Two years after the death of 49 children in a fire at a Mexican daycare center, parents and activists presented a documentary here on the impunity surrounding the case.

They decided to make the film, titled "ABC: Justicia, justicia, justicia" (ABC: Justice, Justice, Justice), as a means of pressuring authorities to criminally prosecute those responsible for the June 5, 2009, fire, which also left another 80 youngsters injured.

Dissatisfied with how the Mexican justice system has responded to the tragedy and the lack of arrests of senior officials, the parents have demanded for the past two years that authorities make progress in the investigation and stop protecting those responsible.

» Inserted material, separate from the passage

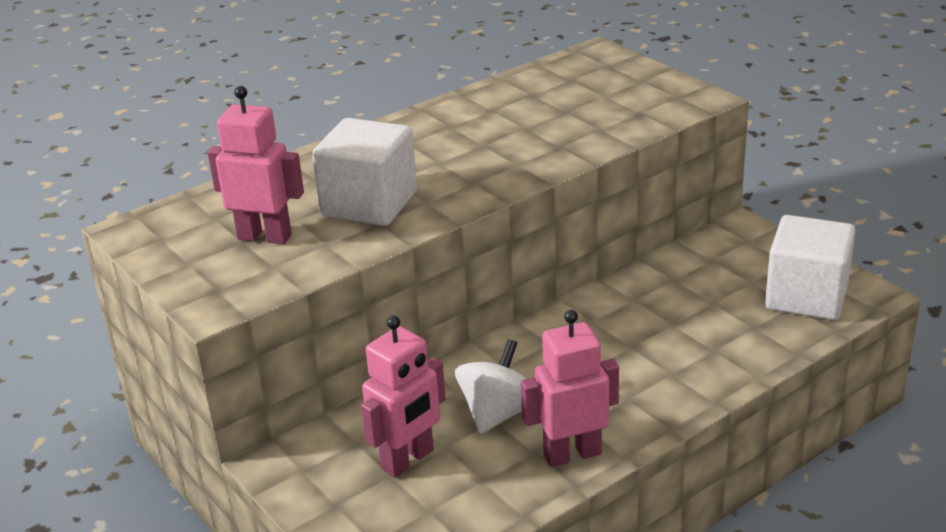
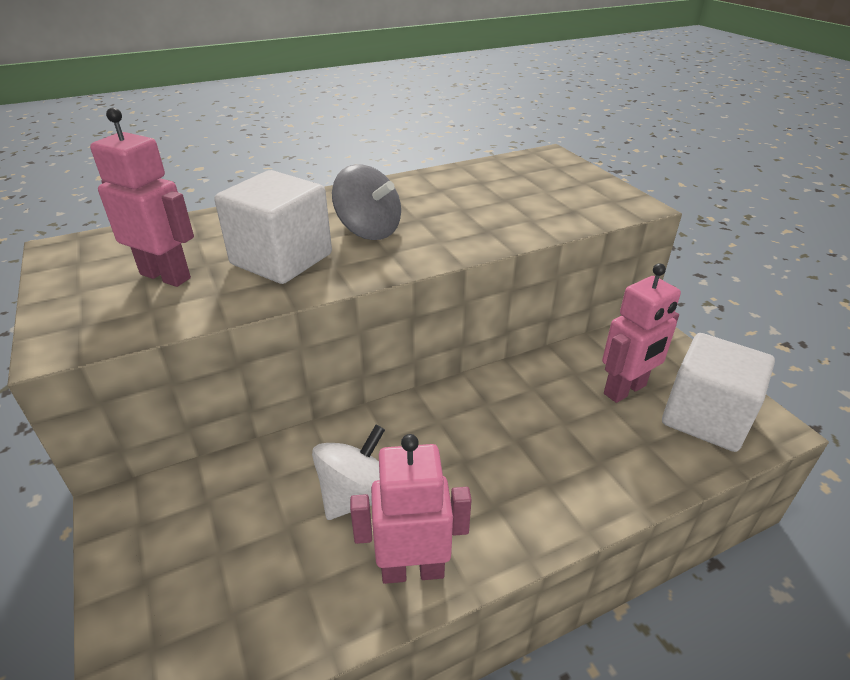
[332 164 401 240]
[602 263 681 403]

The government of the northwestern state of Sonora awarded a concession to run the ABC daycare, located in the city of Hermosillo, to people with ties to their political supporters and they did not comply with legally required safety measures.

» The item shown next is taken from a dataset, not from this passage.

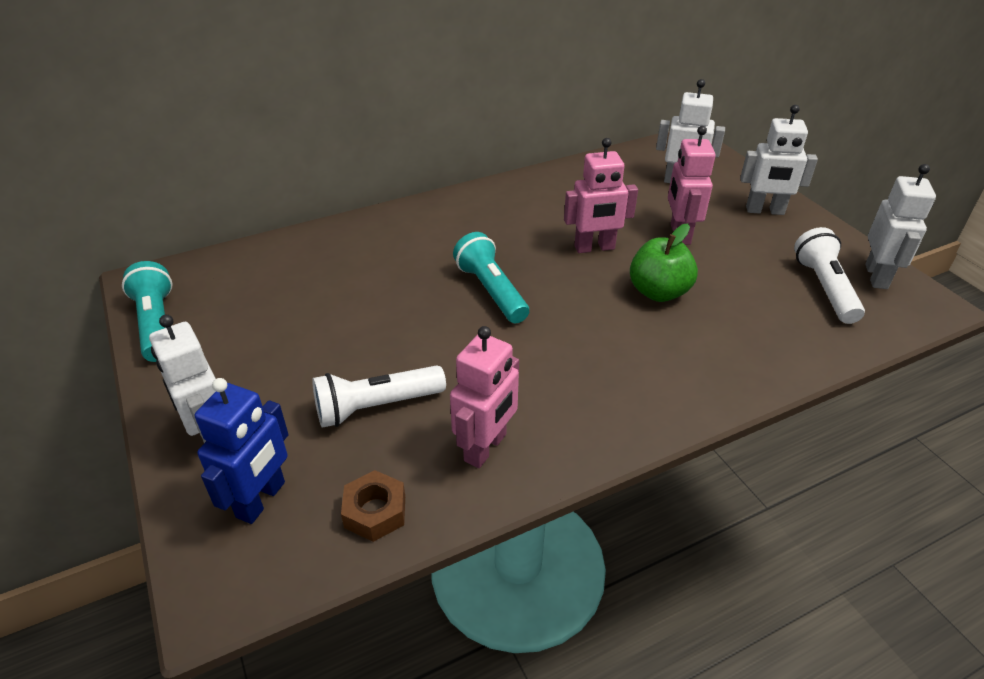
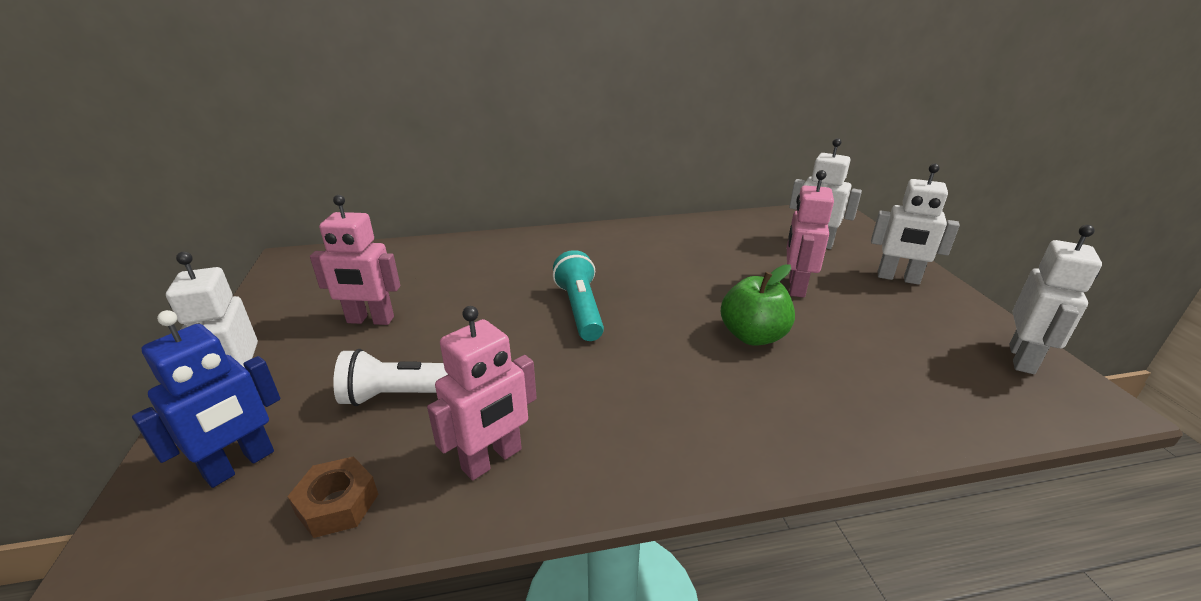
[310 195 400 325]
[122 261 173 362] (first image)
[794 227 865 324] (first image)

The parents cite former Sonora Gov. Eduardo Bours, who has disappeared from the public scene since leaving his post at the end of 2010; the head of the Mexican Social Security Institute, or IMSS, Daniel Karam; and his predecessor, Juan Molinar Horcasitas; as among those responsible for the tragedy.

Several activities and events have been scheduled to mark the second anniversary of the deadly blaze, including the screening of the documentary.

The fire began in a warehouse belonging to the Sonora state government and spread to the daycare, packed with more than 100 children at the time.

The investigation showed a range of safety violations, including substandard emergency exits, a lack of fire extinguishers, defective smoke detectors and a ceiling made of flammable materials.

Several low-level government officials were fired over the tragedy and the IMSS delegate in Sonora, Arturo Leyva Lizarraga, was detained in the case early last month.

Private individuals under contract with the IMSS owned and operated the daycare and repeatedly ignored recommendations by that entity to address safety concerns.

Critics say IMSS contracts to run day care centers are routinely awarded to people with political connections.